Collectively, the 20 clubs that made up England’s Premier League during the 2013-14 season made an overall profit for the first time in 16 years, the Guardian reported on Wednesday. The league’s profit totaled 198 million pounds ($305.5 million) last season, up from a loss of 291 million pounds ($449 million) the season before.
Crucially, a set of financial fair play measures was (barely) passed by the league’s clubs in February 2013, with the first effects being felt last season. According to the report, the most important of these was a restriction that would only allow clubs to spend 4 million pounds ($6.1 million) more on player salaries for the 2013/14 season despite the huge increases they each received from TV deals at home and abroad.
As a result, 15 of the league’s 20 teams made a profit last season, a huge improvement from 2012-13, when 12 of the 20 clubs posted a loss, with five losing 50 million pounds ($77.2 million) or more.
As it turns out, salary inflation was crippling the league’s smaller teams, so financial fair play looks to have been a smart move: per the report, players’ pay increased just 5.5 percent overall in 2013-14, while clubs’ overall income grew 22 percent. As a result, Premier League clubs spent 57.5 percent of their 3.3 billion-pound ($5.1 billion) income on salaries, a reduction of almost 10 percent from the 67 percent spent during 2012-13.
“In previous years, every time the money came in, before you could blink it had all gone in players’ wages,” said Stoke City owner Peter Coates, who voted for financial fair play implementation in 2013. “We couldn’t have that happen this time. It is a difficult balancing act and we will now be criticized for making too much money and not investing it, but I didn’t believe we could continue being the world’s richest league while all losing money.”

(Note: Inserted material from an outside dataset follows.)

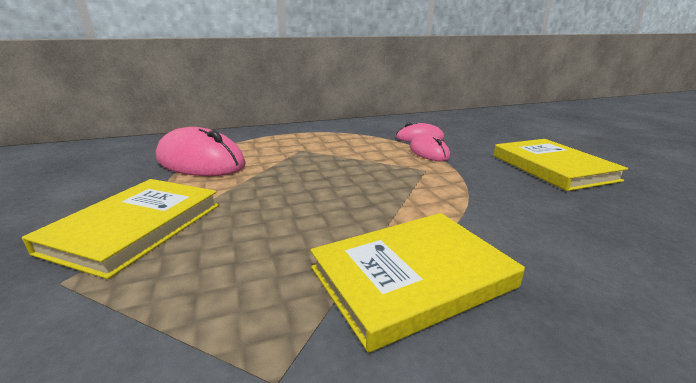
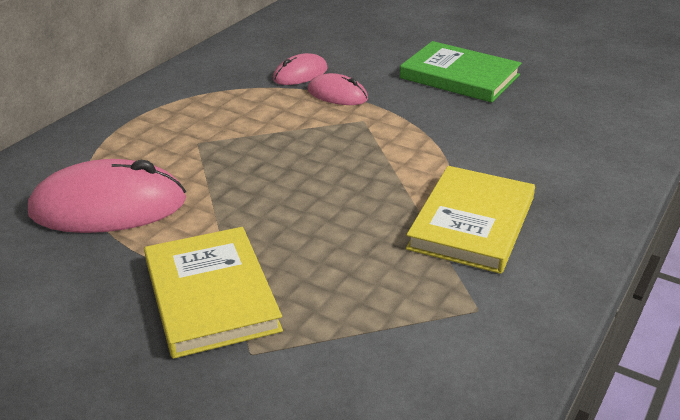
camera: 40 degrees left, 10 degrees up
(552, 167) = (459, 77): yellow book -> green book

While $6.1 million was the agreed-upon cap for player salary increases from TV revenues last season, that rises to $12.3 million this season, then $18.5 million in 2015-16. However, this restriction does not preclude clubs from allocating salary increases sourced from their own growing commercial income, i.e. from sponsorships, etc. This obviously benefitted larger clubs capable of striking lucrative deals.
For example, Manchester United spent 34 million pounds ($52.5 million) more on salaries in 2013/14 than it did the season before, which was Sir Alex Ferguson’s last season in charge. This was OK, though, because, thanks to its myriad sponsorship deals, the club’s profit actually rose by 70 million pounds ($108 million), making the 215 million pounds ($331.8 million) it spent on salaries in 2013-14 a little less than half of its 433 million-pound ($668 million) profit.
Great, so what does all this mean?
Simple: the Premier League is setting itself up for a future it completely dominates. As Forbes contributor Bobby McMahon reported earlier this year, by 2016-17, the Premier League’s 20 clubs will generate $2.7 billion from domestic rights alone, while the combined take for domestic and foreign rights of the top three leagues in France, Germany and Italy will be $3 billion.
Spain, you’ll notice, is missing, because at the moment, its teams are squabbling about how to move from a system whereby they negotiate individually for TV rights to one where they bargain collectively (to the detriment of superpowers Real Madrid and Barcelona). You’ll also notice that McMahon cited domestic rights alone. The Guardian report projects that the EPL’s new 2016-19 TV deals will total 8 billion pounds, or $12.3 billion.
In other words, Europe’s richest league will keep getting (much) richer, while the rest try desperately to catch up. Either that, or France, Germany, Spain and Italy will all have to become feeder teams for the EPL.